JP Morgan slashes second-quarter GDP forecast to simply 1%
A truck hauls a delivery container at Yusen Terminals (YTI) on Terminal Island on the Port of Los Angeles in Los Angeles, California
Mike Blake | Reuters
J.P. Morgan economists stated they now see a lot slower second-quarter development of simply 1%, down from their prior forecast of two.25% and method off the three.2% reported within the first quarter.
“The April durable goods report was bad, particularly the details relating to capital goods orders and shipments. Coming on the heels of last week’s crummy April retail sales report, it suggests second quarter activity growth is sharply downshifting from the first quarter pace, ” the economists wrote.
The Atlanta Fed’s GDP Now tracker has GDP development for the primary quarter at 1.3% for the quarter.
The J.P. Morgan economists additionally modified their view on the Fed, and now don’t count on the following transfer to be an rate of interest hike.
“We had previously expected the next move from the Fed would be a hike, albeit at the very end of our forecast horizon in late 2020. We now see the risks of the next move as about evenly distributed between a hike and a cut. We still sense little appetite on the FOMC for an insurance ease to goose inflation, but we see rising odds of ‘your father’s rate cut’: one prompted by downside growth risks,” they wrote.
The sturdy items report follows Thursday’s PPI manufacturing and providers knowledge that was additionally surprisingly weak. That knowledge helped gas a inventory market sell-off and shopping for in Treasurys, which despatched yields to 2017 lows. Yields transfer reverse value, and the low yields mirrored concern concerning the financial system.
The 10-year Treasury yield was at 2.32% Friday, after dipping as little as 2.29% Thursday. The fed funds futures market is reflecting expectations for greater than 25 foundation factors of easing this 12 months, and at the least one other reduce in 2020.
“Net, net, business investment in the future is sputtering at the start of the second quarter as uncertainty and geopolitical risks are a heavy anchor that appears to be a big drag on companies’ willingness to order up new equipment,” stated Chris Rupkey, MUFG Union Financial institution chief monetary economist. “Business confidence is clearly lacking in the manufacturing sector of the economy.”

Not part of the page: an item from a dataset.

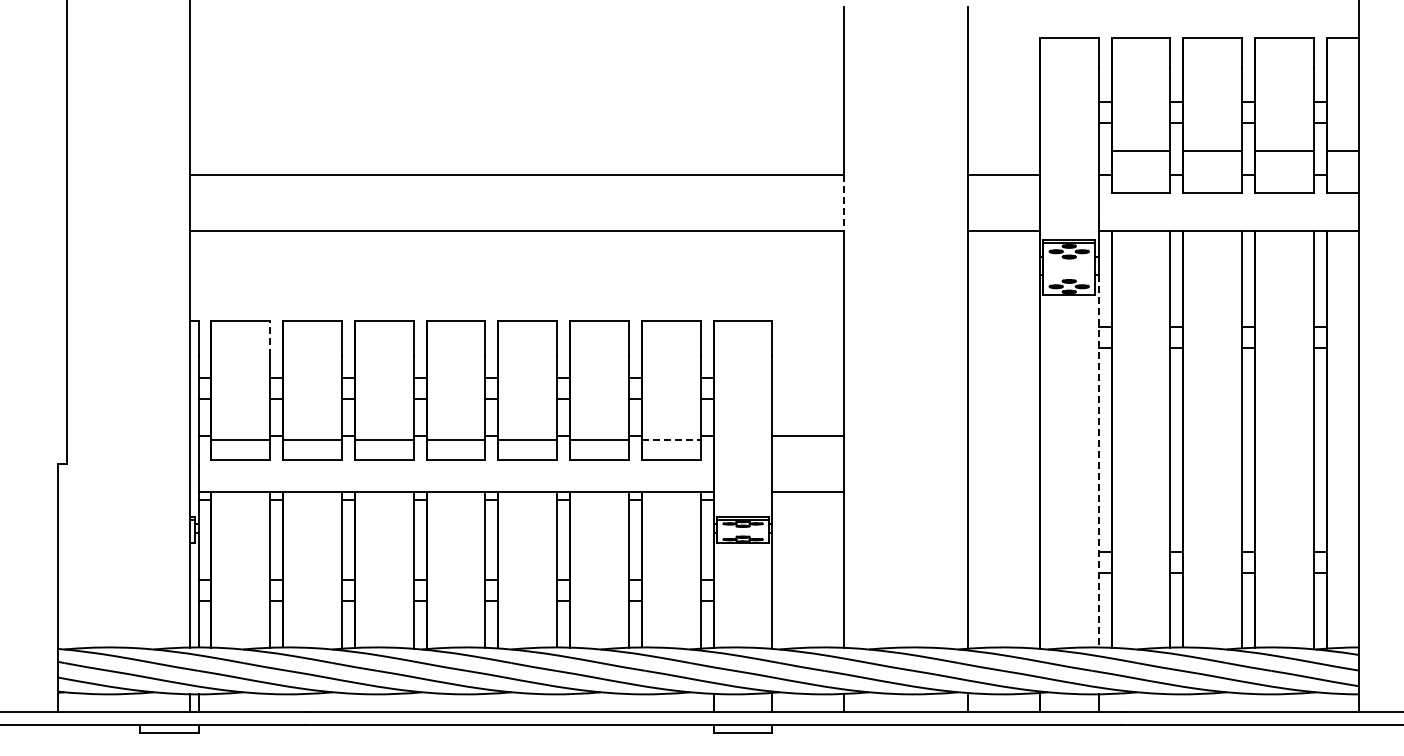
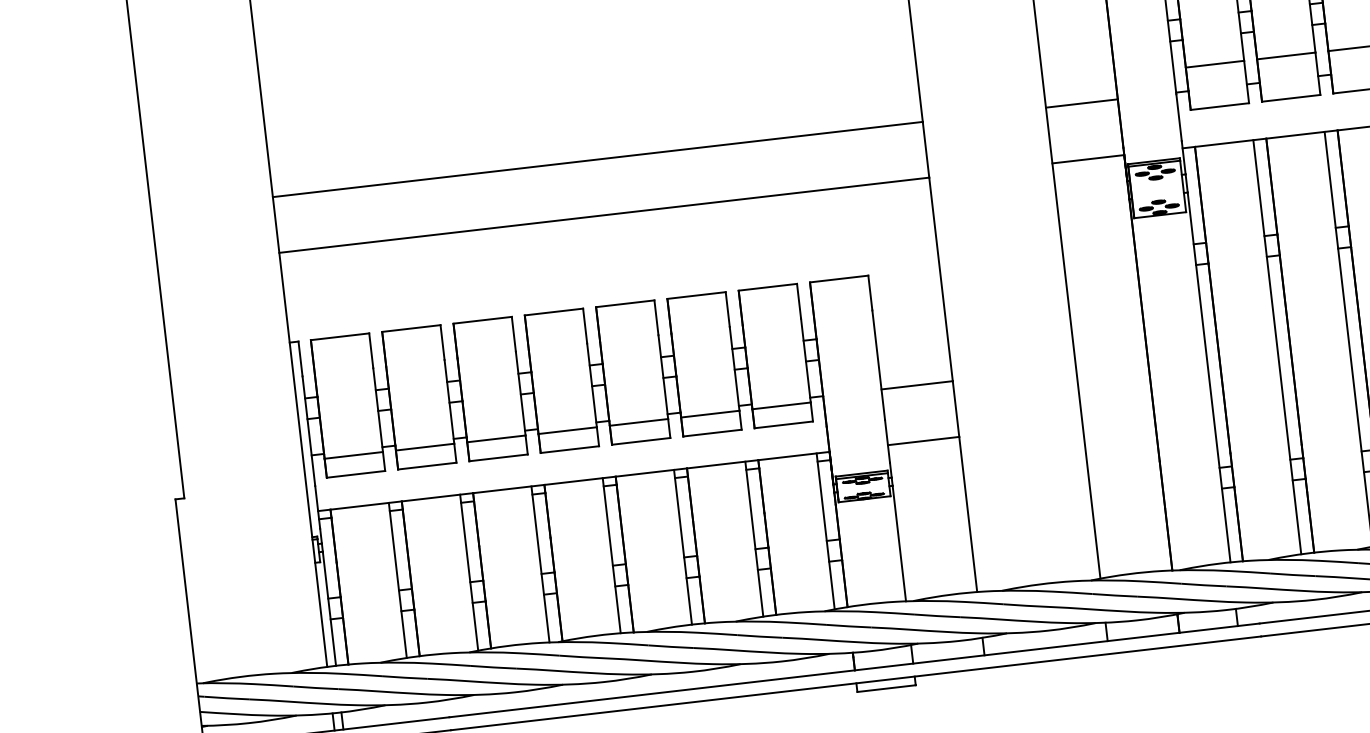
line: (844, 203) -> (926, 150), dashed -> solid
line: (269, 338) -> (370, 350), dashed -> solid
line: (671, 440) -> (781, 405), dashed -> solid
line: (1099, 461) -> (1209, 377), dashed -> solid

Rupkey added that company chief monetary officers could consider, as some surveys recommend, that the percentages are rising for a recession so that they have canceled orders in March and ordered much less gear in April.
The J.P. Morgan economists stated the important thing dangers they see for U.S. development embody the uncertainty from the commerce warfare, impacting enterprise sentiment, and world financial slowing.
Within the April sturdy items report, whole orders at producers declined 2.1% final month, because of massive declines of plane and motorized vehicle orders. Past transportation, the J.P. Morgan economists famous that orders have been flat final month and revised considerably decrease in March.